THE DATA section start
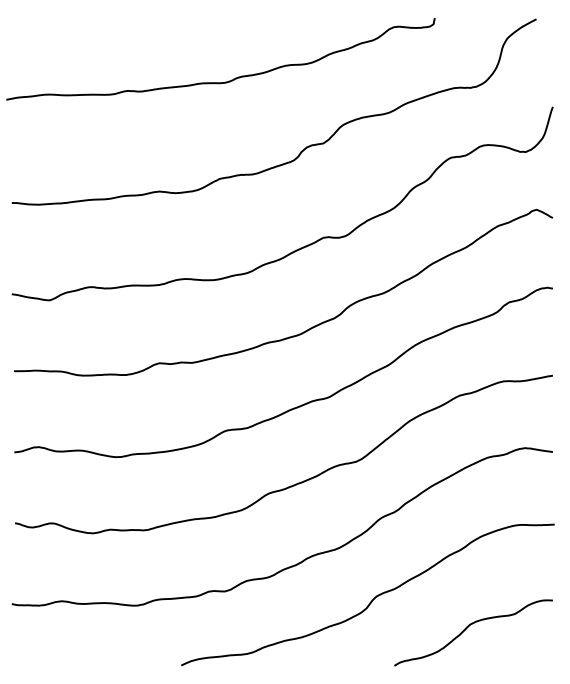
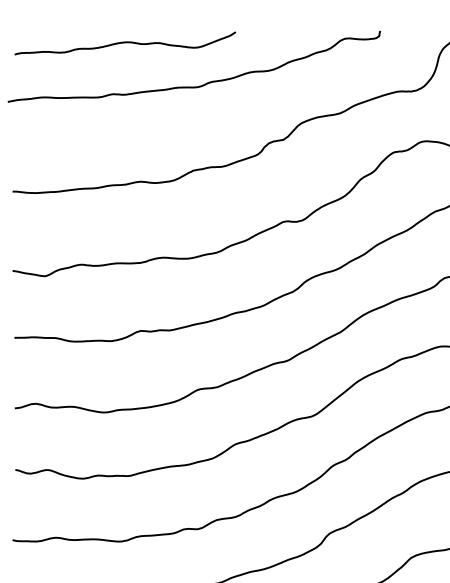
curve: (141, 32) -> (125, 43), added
THE DATA section end
THE DATA section start
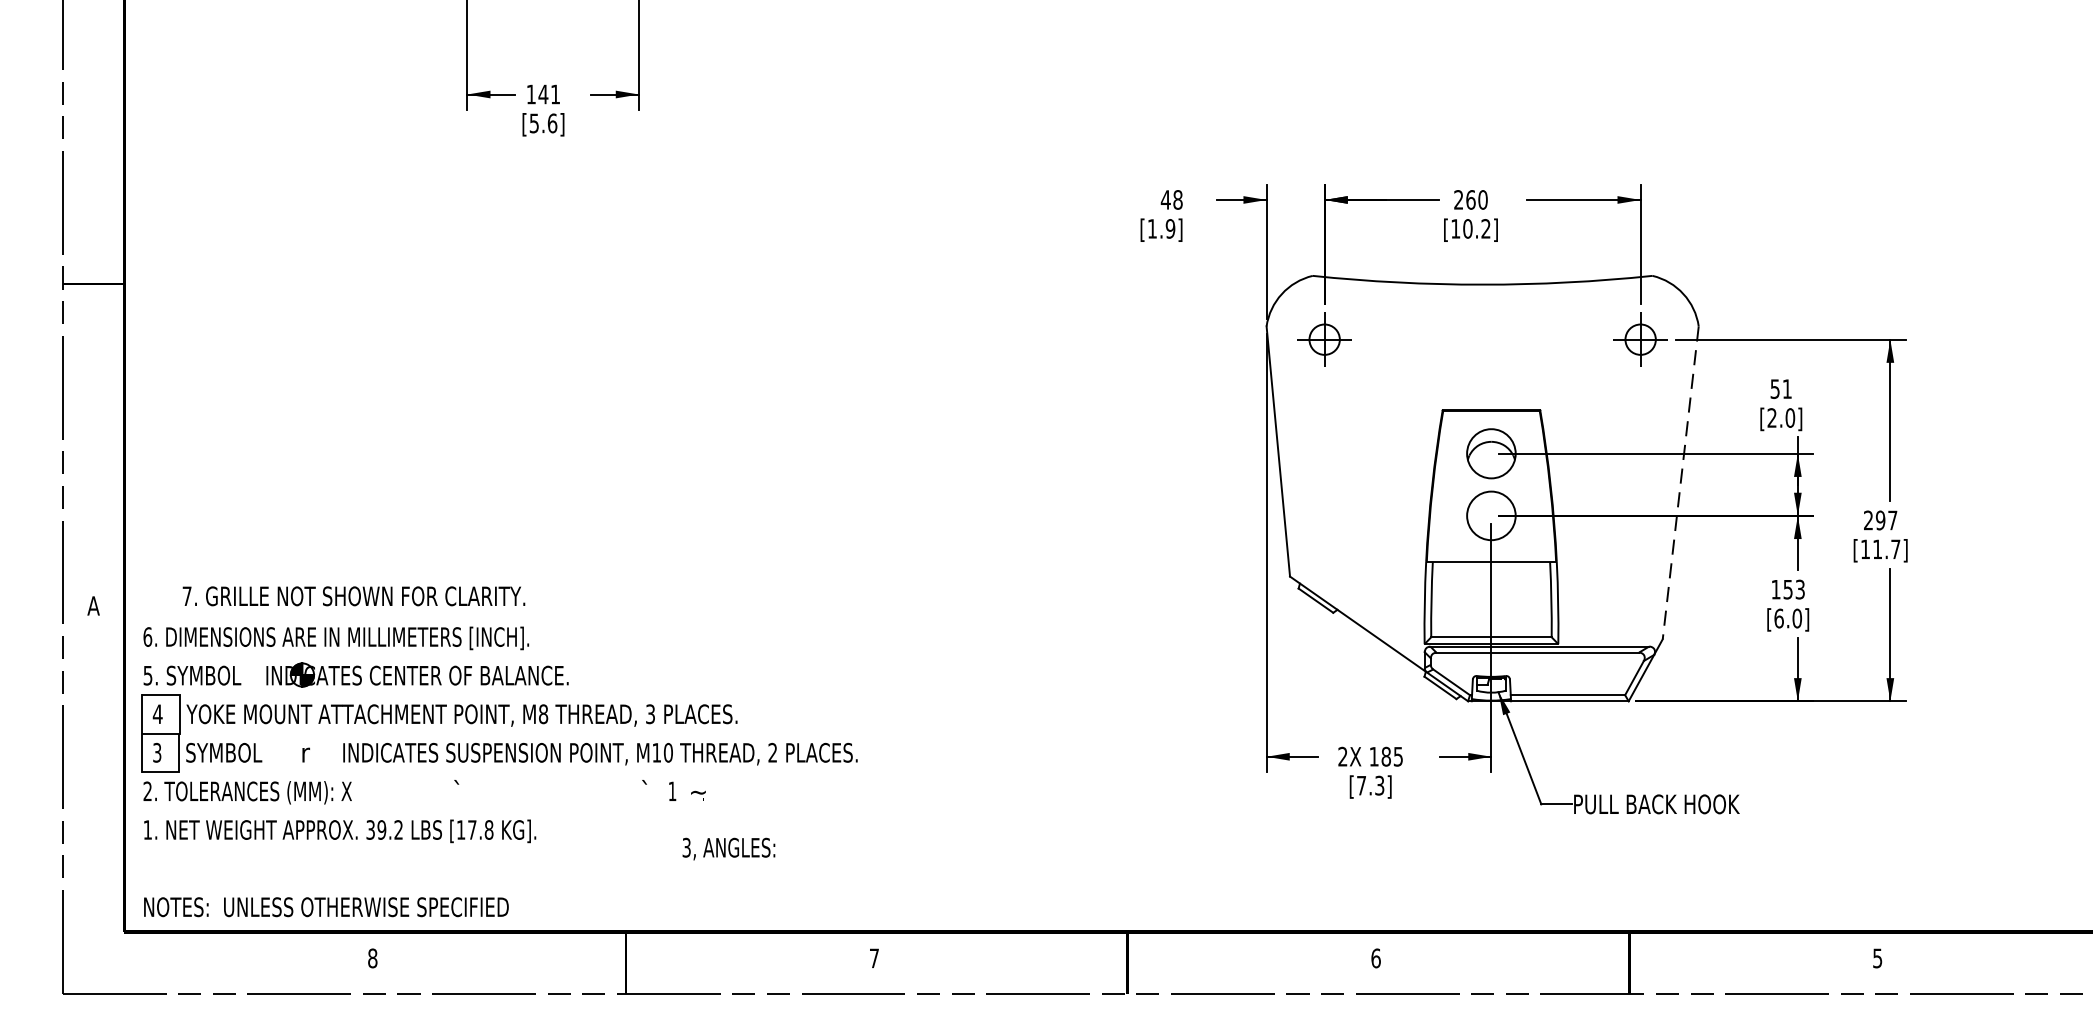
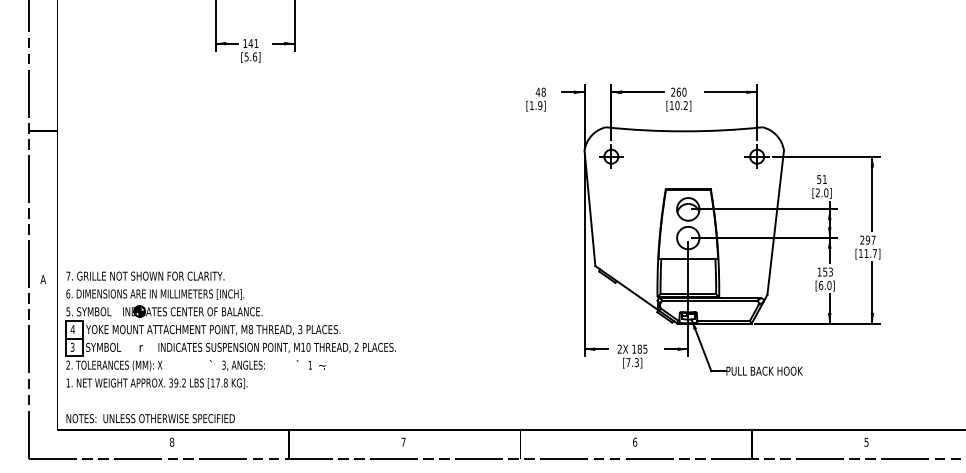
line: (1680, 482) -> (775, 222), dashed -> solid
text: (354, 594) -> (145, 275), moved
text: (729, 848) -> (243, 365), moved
THE DATA section end
THE DATA section start
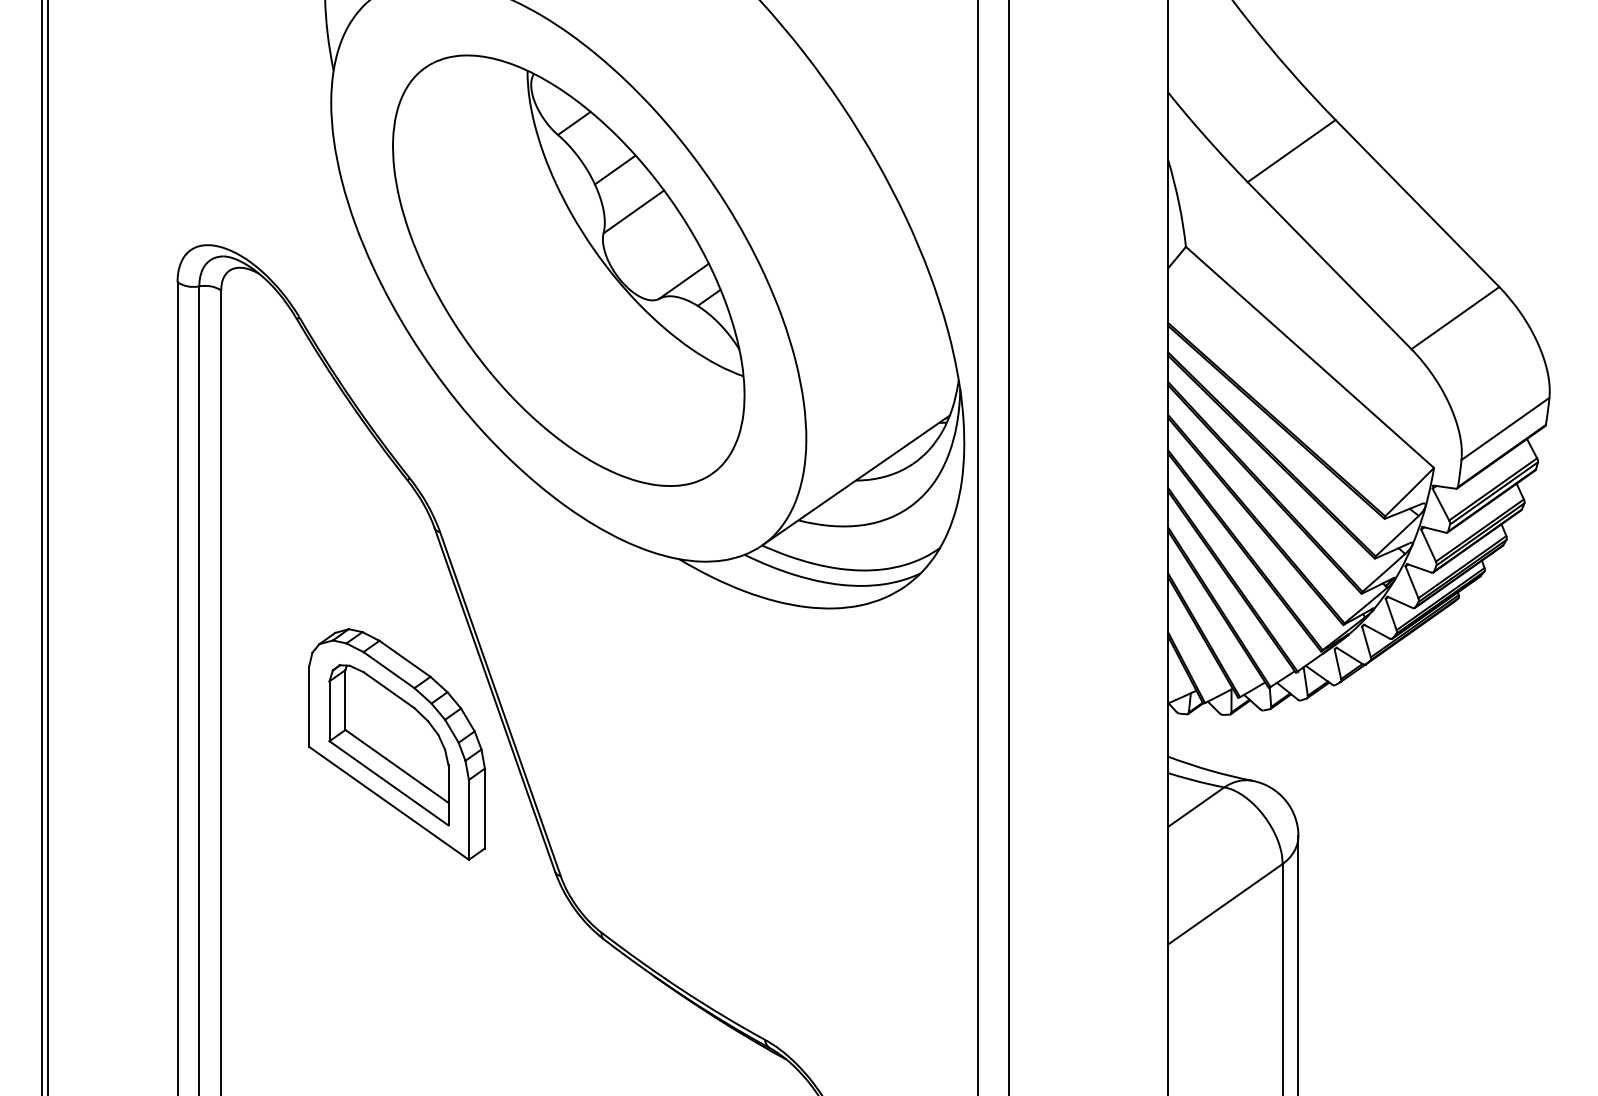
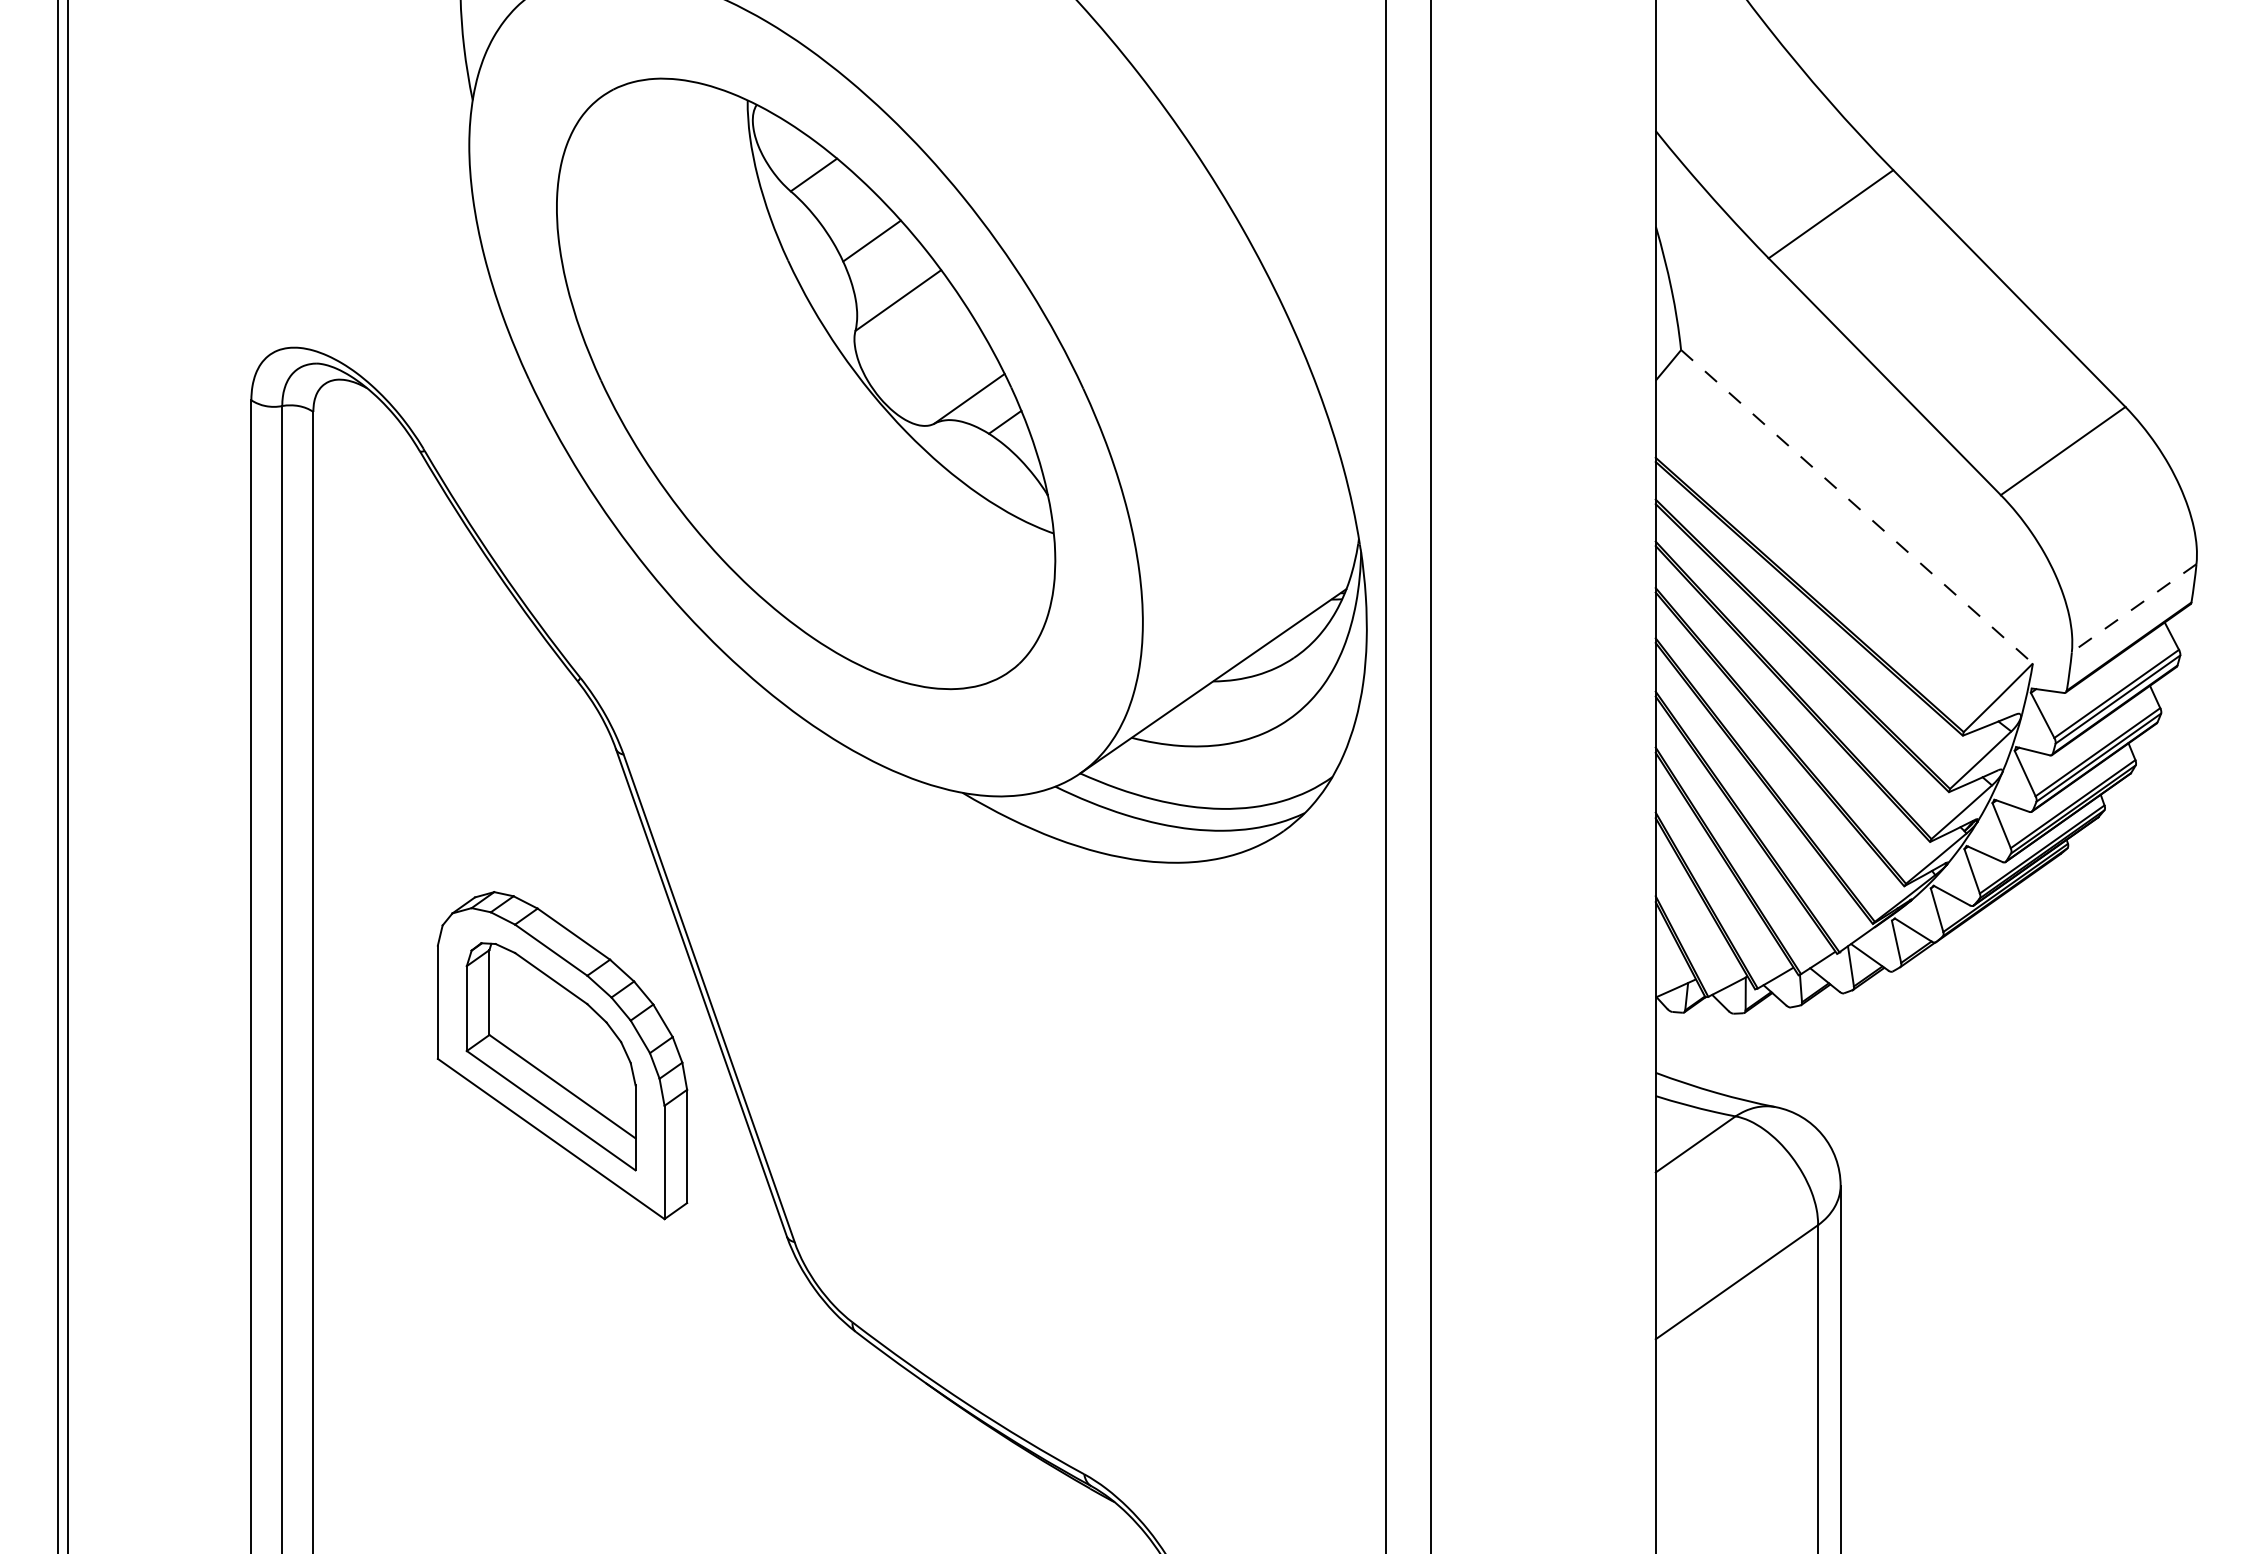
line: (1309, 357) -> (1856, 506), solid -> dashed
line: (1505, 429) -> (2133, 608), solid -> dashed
THE DATA section end
→ EXERCISE DESCRIPTION
Proceeding from the line containing "line: (1309, 357)" through the line containing "line: (1505, 429)", transcribe the lines above exactly, both end lines included.

→ RESPONSE BOX
line: (1309, 357) -> (1856, 506), solid -> dashed
line: (1505, 429) -> (2133, 608), solid -> dashed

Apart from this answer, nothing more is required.